RSウイルス感染症

ポイント

  • RSウイルスは飛沫感染や接触感染で鼻水を中心としたかぜ症状を起こすウイルスです。基礎疾患のある乳児や新生児は細気管支炎や肺炎などの重症化のリスクが高く注意が必要です。冬季の流行が主ですが、近年は夏にも全国的な流行のピークを認めています。
  • RSウイルス感染症に対する抗ウイルス薬はなく、鼻水の吸引や水分補給といった対症療法、支持療法が中心です。重症例では入院が必要となり、検査は主に重症化リスクの高い乳児を対象に行います。
  • 手洗いやうがい、消毒が基本的な予防策です。重症化リスクの高い基礎疾患のある子どもにはパリビズマブという抗体の注射が行われます。同じく重症化リスクが高い乳児期早期の感染を予防するために、妊婦が接種するワクチン「アブリスボ」が2024年に任意接種として開始しました。

RSウイルスってどんなウイルス?

RSウイルス(Respiratory Syncytial virus)はヒトからヒトに飛沫感染や接触感染で感染し、かぜ症状を引き起こすウイルスです。

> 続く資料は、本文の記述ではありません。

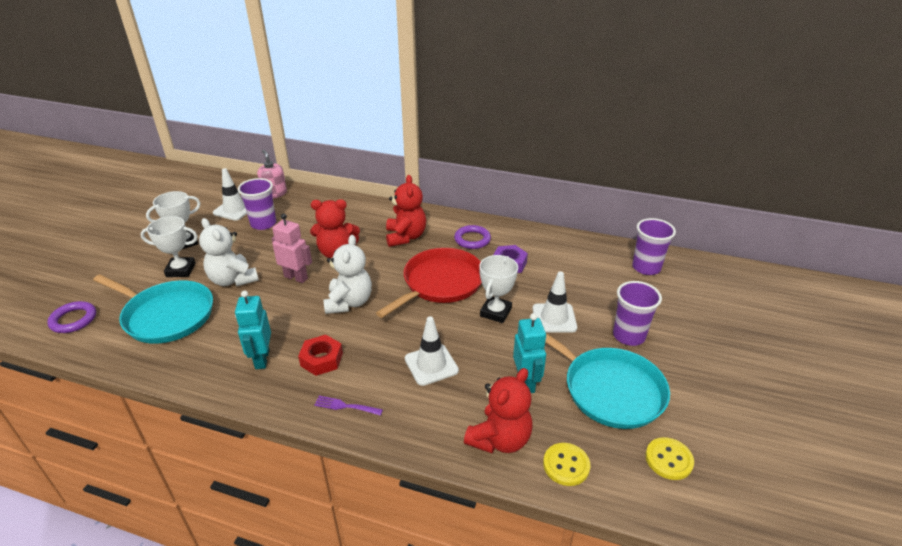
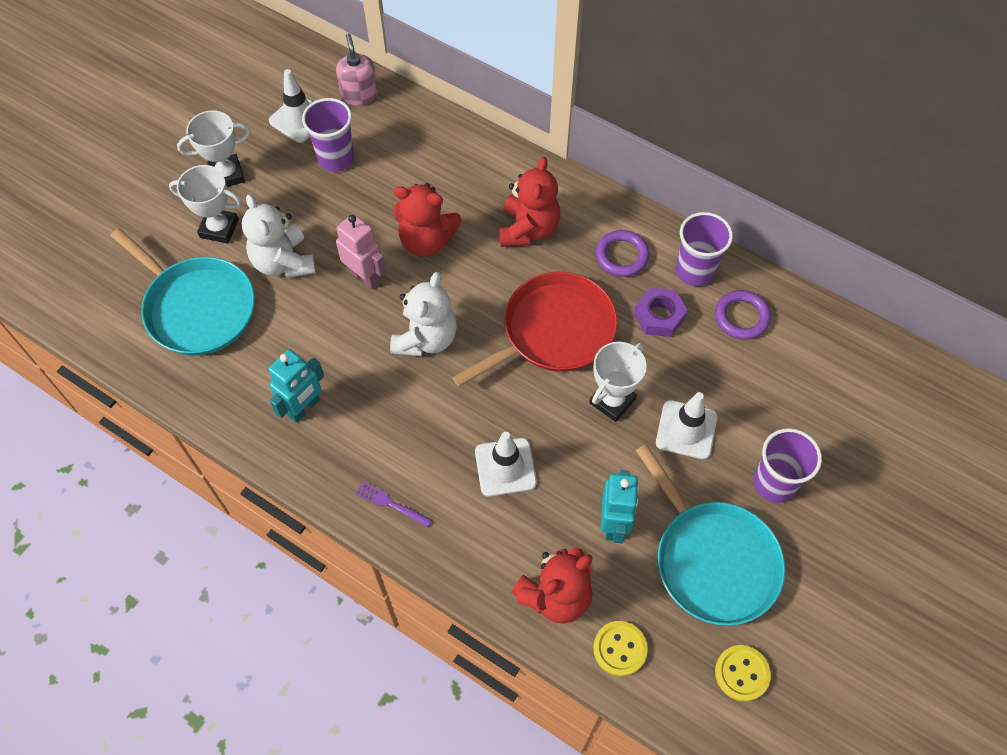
camera: 15 degrees right, 25 degrees up
(73, 320) = (88, 289): purple ring -> purple ring (741, 317)
(261, 359) = (304, 408): turquoise robot -> turquoise robot turned 150 degrees counterclockwise
(321, 359) = (375, 426): red nut -> none
(646, 267) = (853, 368): purple cup -> purple cup (695, 271)

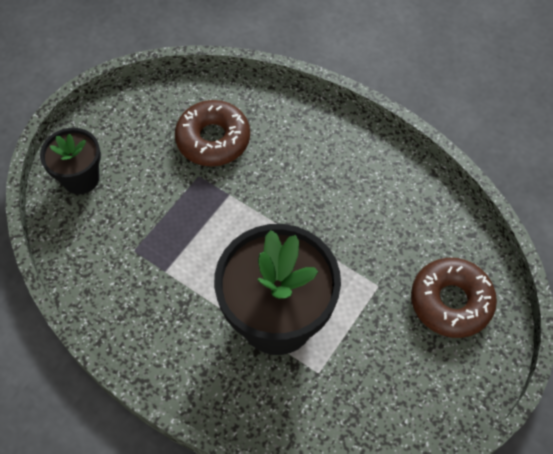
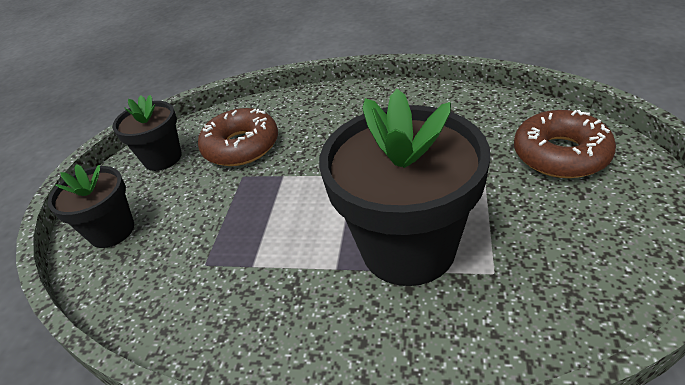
camera: 20 degrees left, 20 degrees down
(145, 116) = (162, 158): none -> black flower pot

一般的なウイルスで年齢を問わず感染しますが、1歳までに子どもの半数が2歳までにほとんどの子どもが初感染し、大人になっても再感染を繰り返します。特に乳児期早期や基礎疾患のある子どもが感染すると重症化する場合があるため注意が必要です。

以前は冬季に2〜5カ月間持続した流行を認めていましたが、年や地域によって流行の時期や程度は異なります。近年では夏にも全国的な流行のピークを認めています。

RSウイルス感染症の症状は?

RSウイルスに感染してから症状が出現するまでの期間は約4日間です。発熱、鼻水、喉の痛みといったかぜの症状が出ます。

鼻水が多いのが特徴的で、いわゆる鼻かぜのような熱を伴わない症状のみで終わる場合もあります。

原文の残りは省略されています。